Dieses Mal war mein Lächeln echt. Ich bewunderte Marions Zähigkeit und Kraft und gab mir Mühe, sie nicht länger als nötig anzuschauen. Es wäre auch nicht schlecht, einen Vorwand zu haben, um sie wiederzusehen.

»Sei aber vorsichtig, ja? Das ist eine sensible Angelegenheit. Ich weiß nicht, ob du dich erinnerst, wie die Dinge hier laufen … Wir sind hier nicht in London. Die Menschen sind zart besaitet.
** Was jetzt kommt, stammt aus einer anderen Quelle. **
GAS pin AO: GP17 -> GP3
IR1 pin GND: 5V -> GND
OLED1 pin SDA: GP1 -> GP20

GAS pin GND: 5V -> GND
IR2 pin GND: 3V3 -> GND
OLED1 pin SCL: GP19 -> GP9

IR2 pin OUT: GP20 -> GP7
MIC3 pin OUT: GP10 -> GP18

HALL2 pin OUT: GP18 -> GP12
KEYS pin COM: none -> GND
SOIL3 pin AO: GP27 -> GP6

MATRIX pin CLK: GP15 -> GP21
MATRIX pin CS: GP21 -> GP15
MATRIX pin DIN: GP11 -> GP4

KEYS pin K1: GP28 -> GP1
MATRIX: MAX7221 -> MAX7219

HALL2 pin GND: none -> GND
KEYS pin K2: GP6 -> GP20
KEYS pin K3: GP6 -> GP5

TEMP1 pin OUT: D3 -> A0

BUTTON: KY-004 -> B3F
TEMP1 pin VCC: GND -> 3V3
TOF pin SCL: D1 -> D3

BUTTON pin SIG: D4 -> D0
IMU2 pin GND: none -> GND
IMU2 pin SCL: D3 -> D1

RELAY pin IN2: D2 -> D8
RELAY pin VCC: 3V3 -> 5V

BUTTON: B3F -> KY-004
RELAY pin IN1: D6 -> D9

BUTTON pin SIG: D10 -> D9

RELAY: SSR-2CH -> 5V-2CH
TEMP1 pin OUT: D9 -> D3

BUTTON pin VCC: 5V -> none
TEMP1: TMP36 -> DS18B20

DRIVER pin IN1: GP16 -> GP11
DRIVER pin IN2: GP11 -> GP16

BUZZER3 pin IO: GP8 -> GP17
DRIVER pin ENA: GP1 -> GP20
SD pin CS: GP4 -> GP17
Sie wollen nicht, dass Leute von außen hier herumschnüffeln. Warte einfach, bis ich dir dieses Interview verschafft habe, ja?«

Ich nickte, obwohl ich nicht ihrer Meinung war. Natürlich waren wir hier nicht in London, aber die Menschen waren nicht zart besaitet, so viel hatte ich von Olives Verschwinden noch in Erinnerung. Sie mochten zurückhaltender sein als Stadtmenschen, aber sie würden ihre Angehörigen mit Zähnen und Klauen verteidigen, um ihre Geheimnisse zu bewahren. Selbst wenn das bedeutete, dass noch ein kleines Mädchen nie mehr nach Hause zurückkehrte.

3

Dienstag, den 17. März 2015

Am nächsten Morgen ging ich zu Adys Eckladen am Chestnut Circle. Er lag nicht weit weg vom Haus meiner Großmutter. Die Preise waren etwas höher, aber man musste nie anstehen, und Ady hielt seinen Laden stets makellos sauber. Außerdem musste ich immer an meinen Grandad denken, der geschworen hatte, dass die Zigaretten hinter Adys Schalter besser seien als die sämtlicher Supermärkte im Umkreis von zehn Meilen.

Ady hatte gerade erst geöffnet, als ich eintrat, und wirkte noch ziemlich verschlafen. Seine braunen Locken waren zerzaust, und die Haut an seinen Augen kräuselte sich. Soeben steckte er Flugblätter an die Pinnwand hinter der Kasse, wo seine Tochter mit einem Ausmalbuch saß. Ady erlaubte es ihr noch nicht, ein eigenes Handy zu besitzen. Sie hatte gerade erst die Grundschule verlassen, und ihre altmodische Kreativität hatte etwas Erfrischendes gegenüber dem ewigen geistlosen Scrollen.